Funding Uptick: Progress across most infrastructure financing avenues

Progress across most infrastructure financing avenues

The Indian economy has exhibited resilient growth and a steady performance in the past two years. GDP grew at 6.7 per cent in 2017-18, recovering from the jolt caused by demonetisation and the introduction of the goods and services tax. In the first quarter of 2018-19, growth jumped to 8.2 per cent driven by mining, manufacturing and consumer spending. The second quarter of the year witnessed a fall in GDP growth to 7.1 per cent; however, the country still remained ahead of China, retaining the tag of the world’s fastest growing major economy. Notwithstanding other risks looming in the form of volatility in oil prices and in the rupee and tightening global financial conditions, inflation still remains in a comfortable range of 4-4.5 per cent and provides the much-needed buffer against these headwinds.

Although there has been a substantial step up in investment in infrastructure, there will be an infrastructure investment gap of $526 billion by 2040, as per the Economic Survey 2017-18. Taking cognisance of this, the government, with the help of regulatory authorities, is encouraging tapping alternative funding sources to bridge the infrastructure investment gap at least partially.
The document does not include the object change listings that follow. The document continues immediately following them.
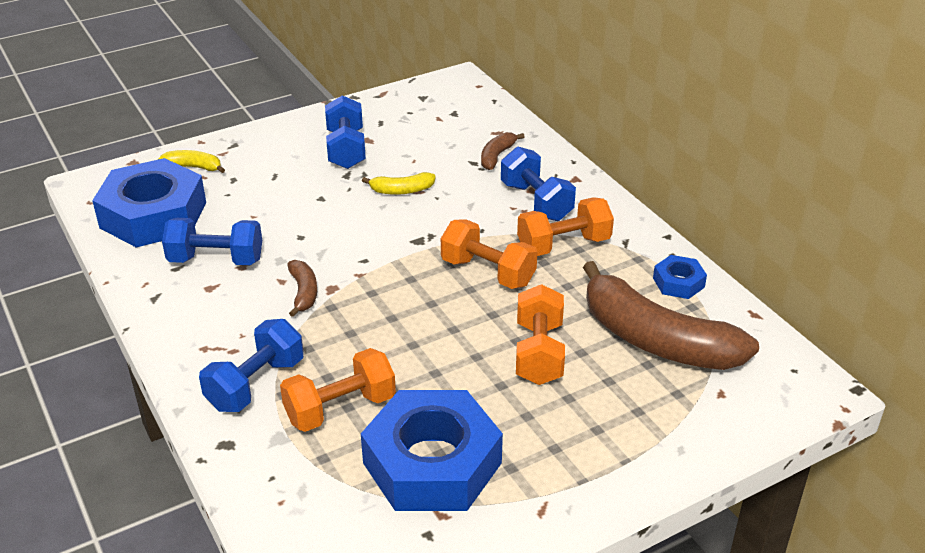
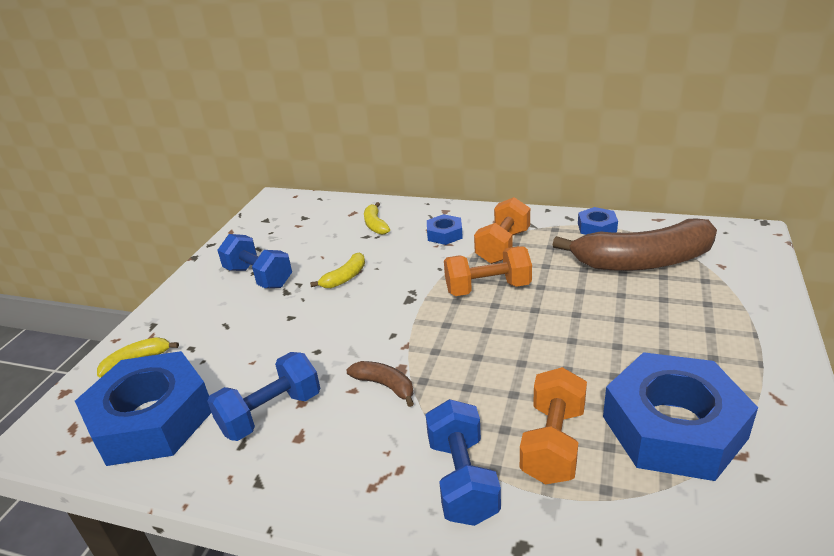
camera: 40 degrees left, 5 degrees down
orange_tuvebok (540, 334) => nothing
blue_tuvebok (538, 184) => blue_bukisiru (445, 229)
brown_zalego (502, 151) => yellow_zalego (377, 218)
Indian Infrastructure tracks the progress of various sources of infrastructure financing in the past year…

Debt financing improves

Commercial banks, which form the largest and the most critical source of funding for infrastructure projects, have shown reluctance in lending to the sector due to a pile-up of bad loans. As of September 2018, the banking sector’s exposure to the infrastructure space was around Rs 9.37 trillion, a slight increase over the Rs 8.91 trillion reported at the close of 2017-18. Considering the sector-wise exposure, the power and road sectors accounted for the maximum share of 75 per cent, as was the case in the previous fiscal year. The scenario improved a bit on account of a pick-up in bank credit to the power, road and telecom sectors.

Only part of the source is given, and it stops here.